Encore faut-il savoir se servir de cette machine. Une erreur de manipulation précipite les deux jeunes gens, non dans le temps, mais dans un lieu étrange, hostile, qui ne ressemble nullement à la Terre. Peu à peu, ils découvrent qu’ils sont sur Mars, un monde dont les habitants préparent l’invasion de notre planète.

C’est dans un des premiers astronefs de la conquête que Amélia et Edward font leur retour vers la terre et, plus précisément vers l’Angleterre. Sur la Tamise, ils rencontrent alors H.G. Wells en compagnie de qui ils vont vivre la guerre des mondes.

L’avis de Philémont

Voici incontestablement une oeuvre à part dans la bibliographie de Christopher PRIEST. Dédicacée à Herbert George WELLS son intrigue est inspirée de celles de deux romans fameux de ce père fondateur de la science-fiction : La Machine à explorer le temps d’une part, La Guerre des mondes d’autre part.

Dans la puritaine Angleterre de 1893, Edward Turnbull, voyageur de commerce inventeur à ses heures, fait la connaissance d’Amelia Fitzgibbon, assistante du savant Sir William Reynolds. Ce dernier vient d’inventer la machine à explorer le temps, ce dont Amelia, dans le jeu de séduction qui s’installe entre les deux jeunes gens, s’empresse de faire la démonstration à Edward. Mais une mauvaise manipulation transforme la machine à explorer le temps en machine à explorer l’espace et ils se retrouvent dans un univers hostile peuplé de monstres tentaculaires qui maintiennent en esclavage des créatures humanoïdes. Ces martiens (car il s’agit bel et bien de la planète Mars) préparent en outre un arsenal infernal pour envahir la Terre. Après moult péripéties, et motivés par la sauvegarde de leur planète natale, Amelia et Edward parviennent à s’introduire clandestinement dans l’un des premiers vaisseaux de l’invasion. De retour sur les rives de la Tamise en 1903, ils prennent alors une part active à la guerre des mondes, avec l’aide d’un philosophe nommé Wells…

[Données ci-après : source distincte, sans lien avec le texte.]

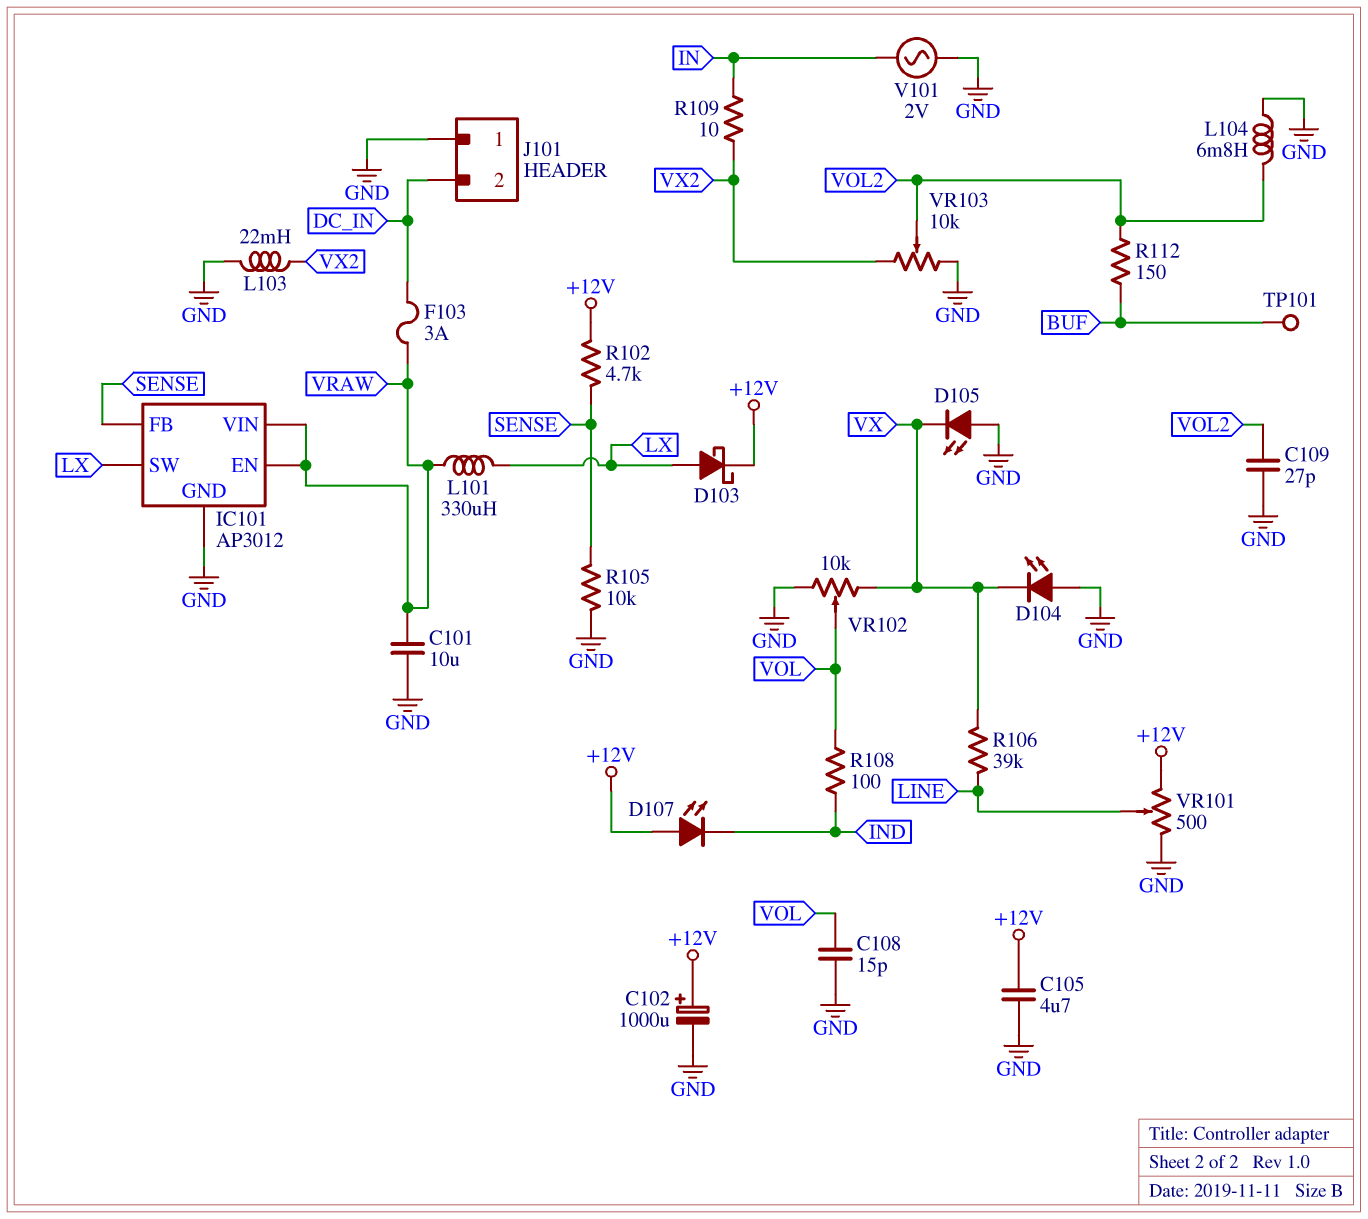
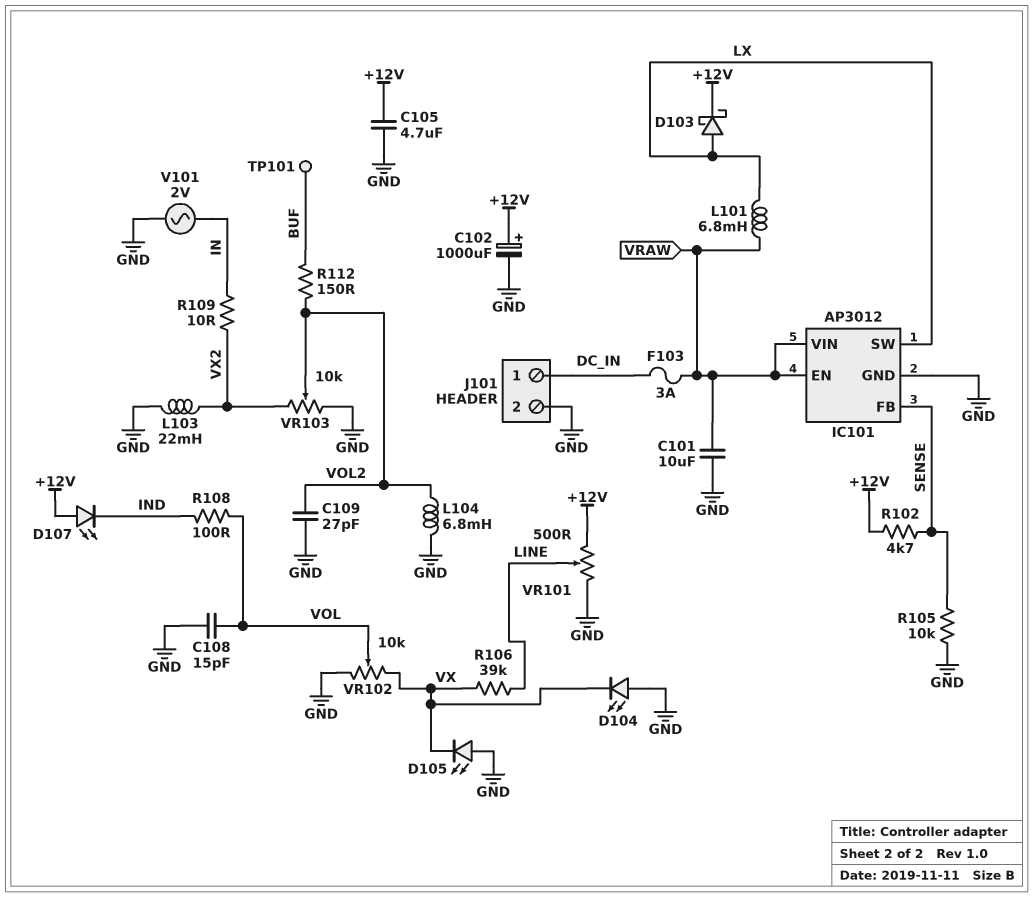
J101 pin 1: GND -> DC_IN
J101 pin 2: DC_IN -> GND
L101: 330uH (LX, VRAW) -> 6.8mH (LX, VRAW)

Ainsi PRIEST tente-t-il de s’approprier deux oeuvres majeures de l’histoire de la science-fiction pour en créer une toute personnelle. Au-delà de l’hommage évident, cette dernière prend la forme d’une histoire simple et linéaire narrée sur un ton plein d’humour et délicieusement suranné. On est donc bien loin de la production désormais traditionnelle de l’auteur, et même de ses premiers romans, qu’il s’agisse du Rat blanc ou du Monde inverti. Avec La machine à explorer l’espace on est dans le divertissement pur ; cela ne signifie pas que l’exercice fut facile, mais cela mérite d’être souligné au regard de l’oeuvre de Christopher PRIEST dans son ensemble. Accessoirement il définissait nombre de codes d’un genre qui n’apparaîtrait que quelques années plus tard : le steampunk.